In terms of how to execute Pangeo Forge recipes today, there are a few points I can highlight:

  1. We have recently finished rewriting pangeo-forge-recipes using Apache Beam (more details on that in this blog post). With this change, Pangeo Forge recipes have become “just” Apache Beam Pipelines. As such, they can be run wherever Beam can run. Certainly following those linked Beam docs to deploy recipes is an option.
  2. For a more opinionated and hopefully simplified deployment experience, we are now also offering pangeo-forge-runner, a CLI which is a thin wrapper on Beam’s deployment API. This tool streamlines the deployment process, with the caveat that the documentation there is appallingly incomplete. Currently my top priority is to improve this documentation, and thereby to make it considerably clearer to new users such as yourself how to get started.
  3. We are also developing a GitHub Action which wraps pangeo-forge-runner, for those that want to deploy recipes from GitHub Workflows. Documentation is also lagging here (addressing this is also on my to-do list). FWIW, here’s a working example of using the Action to deploy recipes to GCP Dataflow.

Hopefully that gives you some sense of the current deployment landscape, but it may not be exactly actionable. For the actionable side (that is, to help you actually get going in the right direction), it might be helpful to know a bit more about your use case.

What cloud provider(s) do you have access to and aspire to run recipes on? Currently pangeo-forge-runner deploys reliably to GCP Dataflow, and in early prototyping appears to do well with deploying to a Flink K8s cluster on AWS as well. Beam can run on other clouds, but those are the two use cases we’ve developed so far.

In addition these distributed frameworks, Beam’s single-machine multithreaded runner can also pretty performant. So another option, depending on the workload, is to simply start a large VM instance on a cloud provider and run multithreaded jobs there.

Thank you both for the detailed responses, really appreciate that, saves me having to figure it out on my own!

What attracted me most to pangeo forge was the remote cloud compute option, as that’s one thing we don’t really have access to or set up, but I absolutely get that that’s a big challenge to maintain! I still think there’s merit in us following the recipe paradigm at least, we very much need to simplify our workflow and it looks like pangeo forge would help us develop that. Running it might be another issue though.
Up to now we have been using JASMIN, which is a compute resource/storage space etc. for certain projects in the UK. JASMIN Site
It consists of traditional disk storage, some linux-based compute servers, AWS object storage and an HPC SLURM cluster. We’ve been using the cluster for most of our compute needs, using rechunker and dask/xarray to compute and then store the data on the object storage.

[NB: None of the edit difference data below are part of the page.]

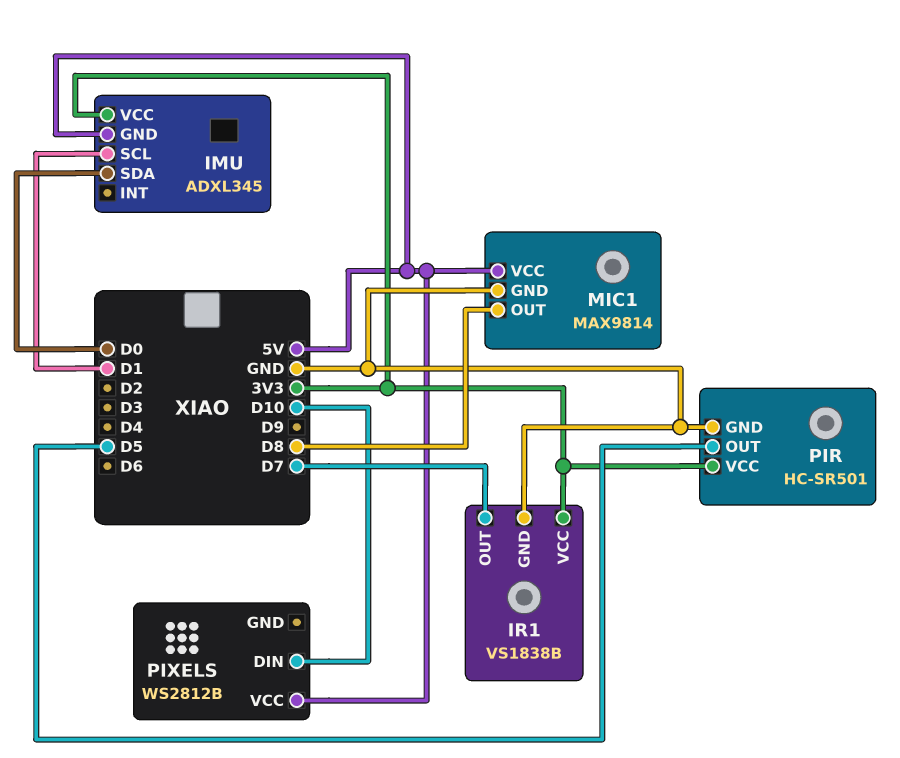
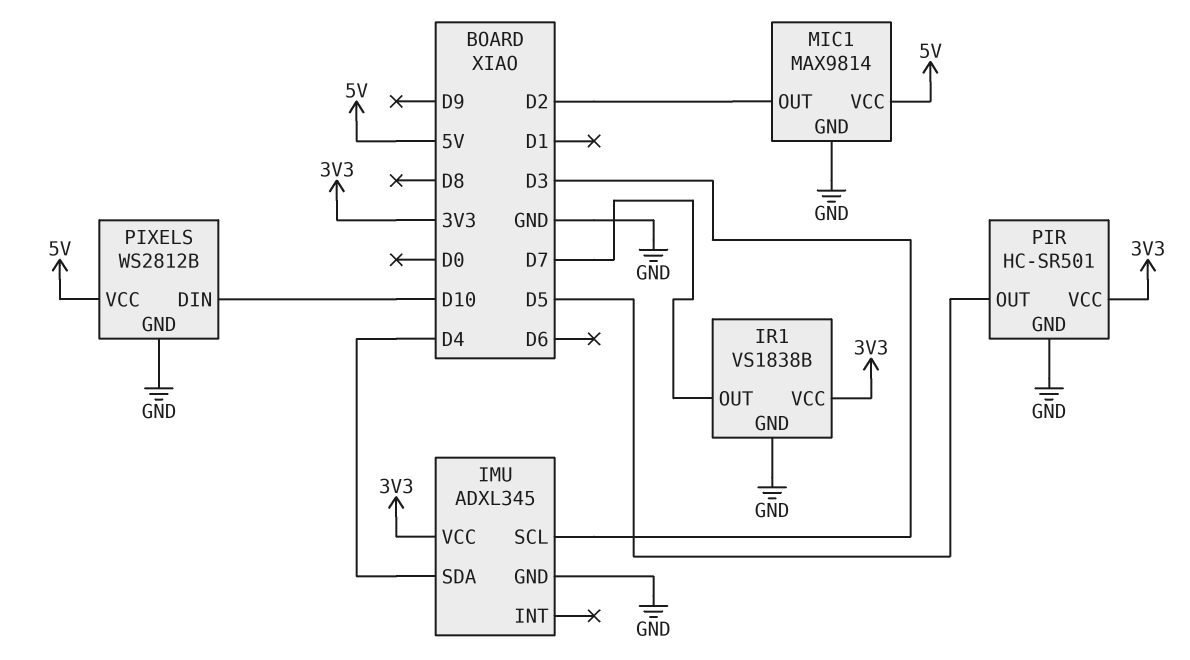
IMU pin GND: 5V -> GND
IMU pin SCL: D1 -> D3
IMU pin SDA: D0 -> D4
MIC1 pin OUT: D8 -> D2
PIXELS pin GND: none -> GND

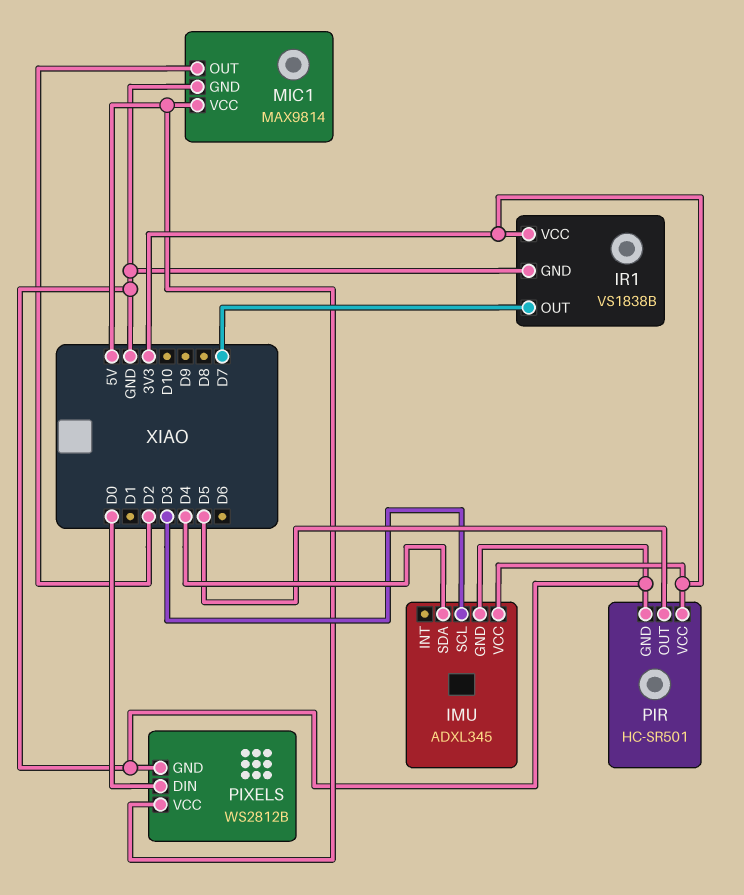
PIXELS pin DIN: D10 -> D0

So I think the pertinent question for us is is it possibe to use Apache Beam on this cluster we have access to? Or do we need to start investigating actual cloud compute options? It’s not something I’ve encountered before, so I have zero knowledge on what is required for it to run!
We don’t have root/admin access to the cluster, which I’m guessing might be the determining factor in that question… We usually install all the python packages we need in a local anaconda environment. If it’s possible to do that with Apache we might have a solution, but my reading of the links you sent suggested it was a little more complex than that…

Dear @matbro,
Excited to hear about your interest in Pangeo-Forge. Over at LEAP I am working with @cisaacstern on setting up a more local bakery. Id be happy to share things we have learned.

For context we are using Google Dataflow to run our recipes and use a central repo to hold multiple recipes. Our users can suggest datasets using an issue template. This is very much a WIP and might change substantially in the future, but so far this has worked quite well for us.

Happy to chat more

PS: Also tagging @rsignell here, since they are working on setting up something similar but on AWS

Hi @jbusecke
Many thanks for sharing - I think what you’ve got there is more or less what we’re aiming for in the long run, so will be super helpful as a blueprint as we develop. Please do share what you learnt along the way - that’ll definitely help us get up and running more quickly!

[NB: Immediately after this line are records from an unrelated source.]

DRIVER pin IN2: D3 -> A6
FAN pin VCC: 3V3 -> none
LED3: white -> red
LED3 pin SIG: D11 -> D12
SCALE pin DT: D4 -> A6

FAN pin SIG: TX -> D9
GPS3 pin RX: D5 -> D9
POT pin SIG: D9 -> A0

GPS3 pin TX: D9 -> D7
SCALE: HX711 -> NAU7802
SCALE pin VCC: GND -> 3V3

I still think the major hurdle for us is going to be getting Google Dataflow or something equivalent sorted to actually run some recipies on. But doing some reading of the Apache Beam docs it looks like it might be possible to use the ‘DirectRunner’ to have it running on our local/JASMIN compute resource, similar to what @cisaacstern suggests:

This, combined with an approach similar to jbusecke and the ability to append to zarr datasets that I just learnt about, should allow us to run small-medium size dataset recipies (which we could append to make larger zarr datasets). At least until we work out how to get Google Dataflow or the like up and running.

To those with more experience: does that sound like a sensible approach?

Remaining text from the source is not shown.